Mentre “la possibilità di un’escalation deliberata è relativamente bassa”, cresce la preoccupazione di un evento accidentale tra i due paesi, ha dichiarato Thanos Dokos, direttore generale della Fondazione greca per la politica europea ed estera di Atene. Qualsiasi ondata di sostegno interno potrebbe mettere a repentaglio la sottile maggioranza parlamentare di Tsipras prima delle elezioni nazionali previste per l’anno prossimo.

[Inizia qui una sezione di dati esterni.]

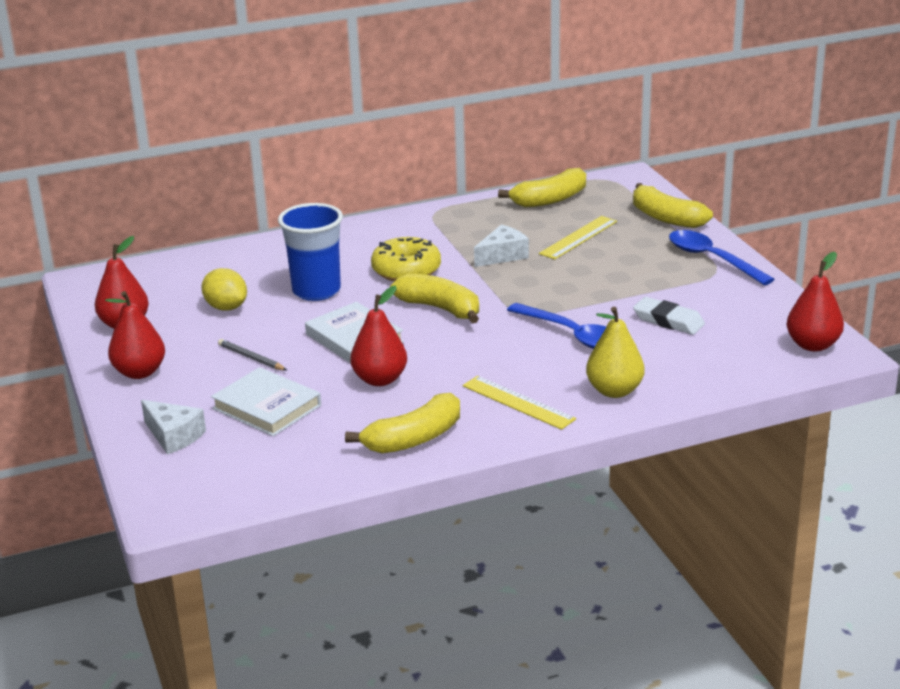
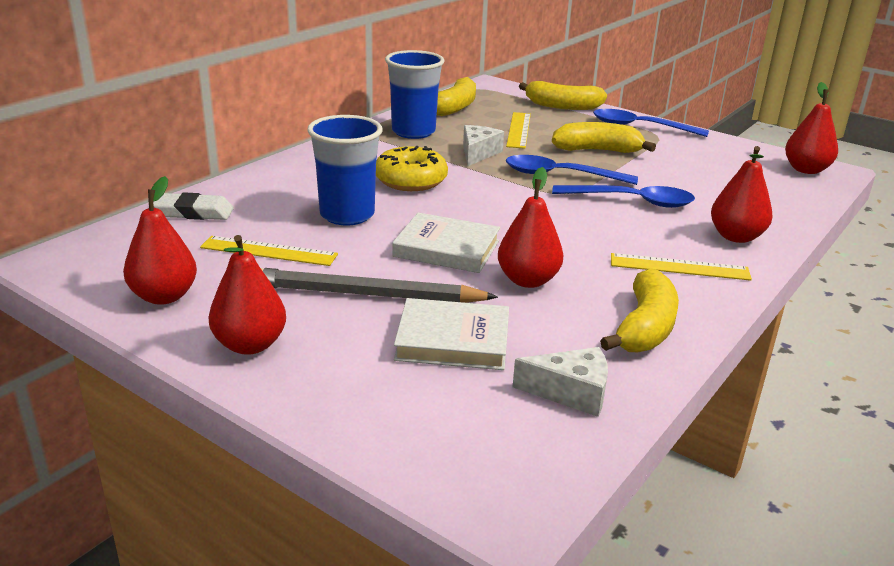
camera: 35 degrees left, 0 degrees up
(173, 436) = (388, 407): white cheese -> white cheese (571, 392)
(226, 307) = (269, 251): yellow lemon -> yellow ruler
(251, 358) = (365, 294): grey pencil -> grey pencil, size x2.15
(440, 309) = (489, 205): yellow banana -> yellow banana (597, 150)
(474, 220) = (413, 132): none -> blue cup
(545, 294) = (560, 175): none -> blue spoon
(614, 391) = (736, 237): yellow pear -> red pear
(668, 321) = (683, 175): white eraser -> white eraser (194, 212)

Le incertezze politiche coincidono con le questioni economiche, in quanto la Grecia si appresta ad abbandonare il suo programma di salvataggio in agosto. Dopo otto anni e tre salvataggi, la Grecia e i suoi creditori dell’area dell’euro e del Fondo monetario internazionale dovranno decidere se il paese avrà bisogno di una sorta di programma post-salvataggio. Mentre Tsipras insiste sul completamento della quarta e ultima revisione di salvataggio del paese prima di una riunione dei ministri delle finanze dell’area dell’euro in programma a luglio, i critici non sono così sicuri che questo giocherà bene per le elezioni.

“Il governo ha commesso il grave errore di giocare la carta dell'”uscita pulita” troppo presto, nonostante la mancanza di un piano per l’economia nel periodo successivo al salvataggio”.

Così ha dichiarato Wolfango Piccoli, co-presidente della società di consulenza Teneo Intelligence di Londra.